Friday, April 16, 2021

My Favorite Book, Part 26.


    Over the years I have presented many a lecture to writers’ groups on a variety of subjects. One topic in particular, presented on several occasions, examines outstanding opening lines in books, why they work, and how writers can use that knowledge to create better openings for their own stories.
    One example I use—one of my favorites—is, “He was dying faster than usual that morning, striping the sides of the dry sink with bloody sputum and shreds of shattered lung.”
    So begins Bloody Season by Loren D. Estleman.
    Not only does it begin in a way that intrigues and engages readers, it drags us into the story to find out the who, what, where, and why of Estleman’s opening line. And it doesn’t stop there. The entire book sings with wordsmithing that makes the reading as fascinating as the story.
    Bloody Season is the story of the famed gunfight at the OK Corral in Tombstone, Arizona. Not only do we learn what led to the altercation, we learn what happened in the aftermath—a bloody season of manhunts and murders.

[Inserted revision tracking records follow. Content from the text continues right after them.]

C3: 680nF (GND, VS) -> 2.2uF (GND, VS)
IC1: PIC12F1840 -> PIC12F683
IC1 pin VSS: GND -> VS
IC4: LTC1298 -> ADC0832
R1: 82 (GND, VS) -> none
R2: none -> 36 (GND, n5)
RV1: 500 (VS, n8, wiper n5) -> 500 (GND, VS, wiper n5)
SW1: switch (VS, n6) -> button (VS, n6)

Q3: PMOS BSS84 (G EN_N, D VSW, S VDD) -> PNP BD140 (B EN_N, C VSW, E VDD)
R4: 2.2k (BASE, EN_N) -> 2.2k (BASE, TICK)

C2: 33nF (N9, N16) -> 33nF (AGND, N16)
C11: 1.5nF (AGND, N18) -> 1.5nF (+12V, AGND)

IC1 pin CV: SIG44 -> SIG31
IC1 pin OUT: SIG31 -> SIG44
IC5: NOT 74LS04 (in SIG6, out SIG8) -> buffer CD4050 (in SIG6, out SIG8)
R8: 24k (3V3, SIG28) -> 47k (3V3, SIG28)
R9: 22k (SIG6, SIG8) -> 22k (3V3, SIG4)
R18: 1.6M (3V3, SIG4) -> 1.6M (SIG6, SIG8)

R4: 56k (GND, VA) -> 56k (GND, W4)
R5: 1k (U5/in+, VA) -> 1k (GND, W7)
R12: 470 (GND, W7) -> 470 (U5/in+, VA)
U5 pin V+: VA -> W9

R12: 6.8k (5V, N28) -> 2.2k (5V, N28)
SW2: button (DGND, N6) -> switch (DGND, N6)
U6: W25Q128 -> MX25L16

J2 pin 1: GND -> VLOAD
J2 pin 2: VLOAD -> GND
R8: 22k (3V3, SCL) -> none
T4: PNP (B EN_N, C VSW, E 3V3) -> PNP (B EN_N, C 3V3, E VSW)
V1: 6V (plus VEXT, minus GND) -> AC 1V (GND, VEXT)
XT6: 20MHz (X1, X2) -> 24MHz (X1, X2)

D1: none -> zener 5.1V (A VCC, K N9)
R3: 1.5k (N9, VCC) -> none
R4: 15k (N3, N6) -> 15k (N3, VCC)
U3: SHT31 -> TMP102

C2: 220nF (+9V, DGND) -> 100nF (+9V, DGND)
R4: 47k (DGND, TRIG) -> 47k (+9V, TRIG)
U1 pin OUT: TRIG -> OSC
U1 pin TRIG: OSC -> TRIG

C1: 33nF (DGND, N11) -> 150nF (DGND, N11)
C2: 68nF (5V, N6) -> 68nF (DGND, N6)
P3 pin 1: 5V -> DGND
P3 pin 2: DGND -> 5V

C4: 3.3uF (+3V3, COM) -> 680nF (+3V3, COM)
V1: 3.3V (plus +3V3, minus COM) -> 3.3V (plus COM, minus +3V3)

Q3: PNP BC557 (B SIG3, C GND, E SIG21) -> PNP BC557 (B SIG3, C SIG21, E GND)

You’ll come to know Wyatt Earp, Doc Holliday, and other well-known characters better than you know them now, no matter how well that is.
    Few writers can evoke the level of feeling that Estleman can, or paint characters with such vivid color. I can’t tell you how many times I’ve read this book. But I can promise you I’ll read it again.

 

Sunday, April 4, 2021

Lost by a nose.


    I miss the smell of books. It used to be I could walk into any one of a number of bookstores in my area and breathe in the smell of ink or paper or glue or dust or whatever it is that gives bookstores that distinctive smell. They were all different, I suppose, but there was something in the way they touched the nose that they shared.
    Most of those bookstores—along with their counterparts all across the country—are gone now. A few are victims of the recent and ongoing pandemic. Some lost out by being undersold once too often by online predators. And some were done in by the so-called big-box category killers that took over the market in years past, aided by business practices since declared illegal.
    The most venomous of those is still around and, in many places, is the only seller of new books still standing. Visiting those stores just isn’t the same, somehow. And they don’t smell right—they smell like coffee, rather than books.
    There are still some bookstores that smell like bookstores are supposed to smell, but there are fewer of them all the time, and they are increasingly farther between.
    I look forward to my next visit, spending time sniffing out some good books.